YIISA-Leiter Small kritisiert, dass der Bericht des Komitees nicht veröffentlicht worden ist – das sei sehr ungewöhnlich. »Es ist schwer, sich gegen Kritik zu wehren, solange ich nur auf Statements von Yales PR-Abteilung antworten kann.«

von yiisa zu ypsa Alvin Rosenfeld, Leiter des 2009 gegründeten Institute for the Study of Contemporary Antisemitism an der Universität von Indiana – der einzigen YIISA vergleichbaren Einrichtung in den USA –, sieht eine Ironie in dem Vorwurf, YIISA habe zu wenig in wichtigen Zeitschriften publiziert. Da es in den USA kaum akademische Forschung über Antisemitismus gebe, sei auch die Zahl infrage kommender Fachzeitschriften gering.
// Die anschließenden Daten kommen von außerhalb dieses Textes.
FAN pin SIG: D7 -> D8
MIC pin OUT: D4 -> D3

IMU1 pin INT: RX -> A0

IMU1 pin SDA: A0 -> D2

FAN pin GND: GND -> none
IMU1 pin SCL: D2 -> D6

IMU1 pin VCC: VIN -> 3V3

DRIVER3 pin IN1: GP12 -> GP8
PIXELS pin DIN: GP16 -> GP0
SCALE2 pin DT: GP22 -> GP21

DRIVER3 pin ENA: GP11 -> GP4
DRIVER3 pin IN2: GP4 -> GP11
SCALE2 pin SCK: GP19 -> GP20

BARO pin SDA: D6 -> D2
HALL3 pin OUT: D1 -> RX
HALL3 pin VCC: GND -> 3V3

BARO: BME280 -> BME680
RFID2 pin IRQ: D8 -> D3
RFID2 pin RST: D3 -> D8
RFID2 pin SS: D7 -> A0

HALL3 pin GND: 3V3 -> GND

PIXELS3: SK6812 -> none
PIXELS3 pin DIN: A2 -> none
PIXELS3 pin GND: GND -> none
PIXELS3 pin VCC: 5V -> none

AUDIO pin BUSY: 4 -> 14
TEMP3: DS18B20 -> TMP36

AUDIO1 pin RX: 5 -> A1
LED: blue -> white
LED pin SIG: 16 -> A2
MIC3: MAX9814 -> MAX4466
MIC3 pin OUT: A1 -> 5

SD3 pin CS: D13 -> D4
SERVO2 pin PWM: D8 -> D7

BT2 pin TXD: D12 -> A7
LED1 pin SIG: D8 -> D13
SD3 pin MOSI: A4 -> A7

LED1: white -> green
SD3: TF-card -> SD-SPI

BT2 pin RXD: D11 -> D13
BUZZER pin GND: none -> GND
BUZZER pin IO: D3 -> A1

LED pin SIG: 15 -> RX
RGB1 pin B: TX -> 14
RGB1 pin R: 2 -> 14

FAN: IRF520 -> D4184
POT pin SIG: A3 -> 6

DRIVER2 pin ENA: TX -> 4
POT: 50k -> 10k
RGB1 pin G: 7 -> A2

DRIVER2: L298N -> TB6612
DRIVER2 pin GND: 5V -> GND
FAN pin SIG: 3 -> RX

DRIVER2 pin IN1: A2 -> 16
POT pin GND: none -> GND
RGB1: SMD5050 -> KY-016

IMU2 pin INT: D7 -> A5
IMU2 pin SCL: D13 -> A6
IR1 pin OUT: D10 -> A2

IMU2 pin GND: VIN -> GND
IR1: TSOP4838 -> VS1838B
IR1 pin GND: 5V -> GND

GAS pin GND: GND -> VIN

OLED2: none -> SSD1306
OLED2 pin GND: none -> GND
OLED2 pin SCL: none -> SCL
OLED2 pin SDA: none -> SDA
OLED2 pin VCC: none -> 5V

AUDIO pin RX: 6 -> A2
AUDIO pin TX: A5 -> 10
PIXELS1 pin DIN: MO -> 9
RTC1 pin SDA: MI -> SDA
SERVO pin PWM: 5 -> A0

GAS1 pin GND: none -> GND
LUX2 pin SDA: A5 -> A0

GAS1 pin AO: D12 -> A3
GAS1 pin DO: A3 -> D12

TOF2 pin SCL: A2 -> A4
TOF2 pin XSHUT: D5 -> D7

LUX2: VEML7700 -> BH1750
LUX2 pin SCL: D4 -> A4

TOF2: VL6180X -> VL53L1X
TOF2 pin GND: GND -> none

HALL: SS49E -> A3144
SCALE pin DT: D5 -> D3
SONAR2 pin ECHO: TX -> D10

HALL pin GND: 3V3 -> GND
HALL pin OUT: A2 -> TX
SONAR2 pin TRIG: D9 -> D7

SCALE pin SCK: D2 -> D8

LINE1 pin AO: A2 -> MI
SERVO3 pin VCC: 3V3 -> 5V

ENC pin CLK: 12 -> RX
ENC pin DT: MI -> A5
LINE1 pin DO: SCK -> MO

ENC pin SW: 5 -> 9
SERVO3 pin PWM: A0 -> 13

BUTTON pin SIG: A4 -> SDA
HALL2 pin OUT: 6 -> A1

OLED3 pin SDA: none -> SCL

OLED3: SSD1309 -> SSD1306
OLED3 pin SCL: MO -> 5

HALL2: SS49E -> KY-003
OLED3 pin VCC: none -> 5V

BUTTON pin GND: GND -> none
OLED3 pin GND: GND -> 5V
Trotzdem könne YIISA sich vieler wichtiger Veröffentlichungen rühmen; exzellent sei auch das Videoarchiv im Internet.

»YIISA war sehr wichtig für die Erforschung des gegenwärtigen Antisemitismus«, pflichtet die Holocaustforscherin Deborah Lipstadt bei. »Auf der Konferenz im letzten Jahr waren großartige Wissenschaftler, Pioniere bei der Erforschung der Geschichte und Gegenwart des Antisemitismus.«

So sieht es auch Ruth Wisse, Professorin für Jiddische Literatur in Harvard: »YIISA hat Wissenschaftler, die sich mit Antisemitismus beschäftigen, zusammengebracht.« Sie und viele andere Akademiker hätten davon profitiert. »Wenn die Verantwortlichen in Yale denken, dass YIISA nicht gut genug war, dann wäre es ihre Aufgabe gewesen, es zu verbessern, nicht zu schließen.«

Kurz vor Redaktionsschluss sandte Kanzler Salovey dem Autor dieses Beitrags eine offizielle Erklärung, in der Yale die Einrichtung des »Yale Program for the Study of Antisemitism« (YPSA) bekannt gibt. Geleitet werden soll es von dem Französischprofessor Maurice Samuels, der ein Experte für jüdisch-französische Literatur des 19. Jahrhunderts ist.